Abbildung 2: Der Fluss eines intelligenten Sensors
Die Hauptanwendungen von intelligenten Sensoren sind Umweltüberwachung, Landwirtschaft, Transport und Verkehr, Logistik, Industrie, Krankenhausbereich, Beleuchtung, Luft- und Raumfahrt, Energieeinsparung, Automotive und Telekommunikation. Derzeit bieten IoT-Systeme bessere Möglichkeiten, wenn Geräte und Dienste durch Sensoren „intelligenter“ werden, da sie fast jeden erdenklichen Parameter messen können, darunter Druck, Trägheit wie Beschleunigung, Orientierung, allgemeine Bewegung, Position und Temperatur. Die Erfassung eines dieser Parameter kann die Gerätefunktionalität erheblich erweitern, aber das Einbeziehen mehrerer davon erzeugt ein ganzheitliches Funktionsangebot.
Zwischen biomedizinischen und sportlichen Anwendungen besteht ein Zusammenhang, wobei das Konzept der Sensorfusion und der Nutzung intelligenter Sensoren angewendet wird, um die physischen Variablen, die den menschlichen Körper betreffen, zu quantifizieren und zu qualifizieren. In solchen Fällen können einige Variablen die Leistung erhöhen und den Gesundheitszustand einer Person in Bezug auf Herzfrequenz, Kraft, Beschleunigung usw. überwachen.

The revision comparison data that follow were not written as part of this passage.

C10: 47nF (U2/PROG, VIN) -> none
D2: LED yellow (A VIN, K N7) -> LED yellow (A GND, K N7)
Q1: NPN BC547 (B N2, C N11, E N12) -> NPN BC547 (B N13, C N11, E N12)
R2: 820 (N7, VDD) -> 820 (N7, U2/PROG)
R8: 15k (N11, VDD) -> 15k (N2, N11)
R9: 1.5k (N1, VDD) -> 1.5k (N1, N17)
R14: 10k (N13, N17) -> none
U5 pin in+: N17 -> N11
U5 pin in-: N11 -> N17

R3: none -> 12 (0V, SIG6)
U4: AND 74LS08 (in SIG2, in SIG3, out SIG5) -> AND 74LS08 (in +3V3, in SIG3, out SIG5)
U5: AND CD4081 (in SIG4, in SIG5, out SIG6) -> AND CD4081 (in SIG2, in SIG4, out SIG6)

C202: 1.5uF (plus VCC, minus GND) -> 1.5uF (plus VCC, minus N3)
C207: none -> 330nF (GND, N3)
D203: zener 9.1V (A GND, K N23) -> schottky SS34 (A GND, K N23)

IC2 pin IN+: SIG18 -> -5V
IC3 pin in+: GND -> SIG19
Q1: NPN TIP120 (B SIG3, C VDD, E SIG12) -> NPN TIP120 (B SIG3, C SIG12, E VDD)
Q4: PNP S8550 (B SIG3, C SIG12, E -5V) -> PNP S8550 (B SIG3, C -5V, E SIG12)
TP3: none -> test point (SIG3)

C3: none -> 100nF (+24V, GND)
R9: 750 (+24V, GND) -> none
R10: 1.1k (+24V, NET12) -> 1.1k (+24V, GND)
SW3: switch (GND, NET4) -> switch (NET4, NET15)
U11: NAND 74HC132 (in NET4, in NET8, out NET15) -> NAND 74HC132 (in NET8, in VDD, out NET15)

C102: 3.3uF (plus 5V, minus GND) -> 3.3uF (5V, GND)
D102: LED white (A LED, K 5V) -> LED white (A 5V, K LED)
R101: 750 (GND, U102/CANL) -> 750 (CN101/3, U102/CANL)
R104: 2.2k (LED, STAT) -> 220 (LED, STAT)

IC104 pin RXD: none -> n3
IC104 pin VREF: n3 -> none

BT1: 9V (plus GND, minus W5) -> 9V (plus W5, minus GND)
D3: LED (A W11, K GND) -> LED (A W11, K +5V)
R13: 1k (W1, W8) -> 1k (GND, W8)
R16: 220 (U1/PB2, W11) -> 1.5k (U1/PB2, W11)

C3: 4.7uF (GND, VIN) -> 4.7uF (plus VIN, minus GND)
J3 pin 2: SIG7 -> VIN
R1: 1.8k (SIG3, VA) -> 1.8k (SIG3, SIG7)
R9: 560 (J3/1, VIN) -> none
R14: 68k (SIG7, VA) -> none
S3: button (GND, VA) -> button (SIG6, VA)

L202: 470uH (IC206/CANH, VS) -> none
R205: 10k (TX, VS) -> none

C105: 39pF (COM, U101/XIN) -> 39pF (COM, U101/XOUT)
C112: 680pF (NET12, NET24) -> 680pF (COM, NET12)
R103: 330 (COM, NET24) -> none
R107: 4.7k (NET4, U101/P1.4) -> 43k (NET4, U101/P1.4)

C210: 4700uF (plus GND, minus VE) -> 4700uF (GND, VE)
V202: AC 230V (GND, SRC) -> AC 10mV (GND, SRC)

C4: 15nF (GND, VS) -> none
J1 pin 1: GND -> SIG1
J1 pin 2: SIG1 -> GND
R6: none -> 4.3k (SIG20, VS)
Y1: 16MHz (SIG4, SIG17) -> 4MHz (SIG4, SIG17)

Dies wird zum Beispiel im Radsport sowohl für die Leistungssteigerung der Radfahrer als auch für die Rehabilitation von verletzten Athleten zur Verhinderung zukünftiger Verletzungen angewendet. Daten verschiedener Art werden verwendet, wie Leistung, Sauerstoffverbrauch, biomechanische Messung von Variablen, Herzfrequenz und effektive Trittkraft auf das Pedal. Diese Aspekte werden unter Berücksichtigung ihrer Relevanz für die sportliche Leistungsfähigkeit analysiert. Einige Analysen können in Echtzeit durchgeführt werden, um Korrekturen direkt während des Trainings vorzunehmen und den Athleten somit Profile für den Pedaltritt zu bieten. Der Fußwinkel des Athleten auf dem Pedal ist entscheidend, um die Kraft des Fußes auf das Pedal zu übertragen. Intelligente Trägheitssensoren analysieren den Winkel des Fußes und stellen die Korrektur in einer App auf einem mobilen Gerät dar, sodass der Fahrer seinen Fuß neu positionieren kann, wie in Abbildung 3 gezeigt wird.